Identification of discrete vortex structures in the material

Demonstration of magnetic moments on ferroelectric domain walls

Abstract

Topological defects in ordered states with spontaneously broken symmetry often have unusual physical properties, such as fractional electric charge or a quantised magnetic field-flux, originating from their non-trivial topology. Coupled topological defects in systems with several coexisting orders give rise to unconventional functionalities, such as the electric-field control of magnetisation in multiferroics resulting from the coupling between the ferroelectric and ferromagnetic domain walls. Hexagonal manganites provide an extra degree of freedom: In these materials, both ferroelectricity and magnetism are coupled to an additional, non-ferroelectric structural order parameter.

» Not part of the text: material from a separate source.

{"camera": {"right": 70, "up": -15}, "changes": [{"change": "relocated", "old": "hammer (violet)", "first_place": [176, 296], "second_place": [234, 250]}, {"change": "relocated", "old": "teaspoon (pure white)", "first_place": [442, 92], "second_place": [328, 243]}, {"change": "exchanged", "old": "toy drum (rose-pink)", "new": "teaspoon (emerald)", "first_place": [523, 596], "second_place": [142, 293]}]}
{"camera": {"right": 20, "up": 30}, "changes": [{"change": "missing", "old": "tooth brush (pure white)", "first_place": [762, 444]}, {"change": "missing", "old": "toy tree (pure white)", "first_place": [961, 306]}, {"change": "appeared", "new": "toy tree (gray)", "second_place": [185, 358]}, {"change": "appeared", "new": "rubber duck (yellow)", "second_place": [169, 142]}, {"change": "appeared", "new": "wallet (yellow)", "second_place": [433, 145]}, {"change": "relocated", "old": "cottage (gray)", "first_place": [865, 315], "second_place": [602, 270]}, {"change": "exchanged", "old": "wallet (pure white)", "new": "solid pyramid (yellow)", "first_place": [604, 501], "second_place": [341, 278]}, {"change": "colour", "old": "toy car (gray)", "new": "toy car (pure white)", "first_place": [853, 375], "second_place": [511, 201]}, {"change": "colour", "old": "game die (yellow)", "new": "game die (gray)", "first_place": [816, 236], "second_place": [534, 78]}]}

Here we present a theoretical study of topological defects in hexagonal manganites based on Landau theory with parameters determined from first-principles calculations. We explain the observed flip of electric polarisation at the boundaries of structural domains, the origin of the observed discrete vortices, and the clamping between ferroelectric and antiferromagnetic domain walls. We show that structural vortices induce magnetic ones and that, consistent with a recent experimental report, ferroelectric domain walls can carry a magnetic moment.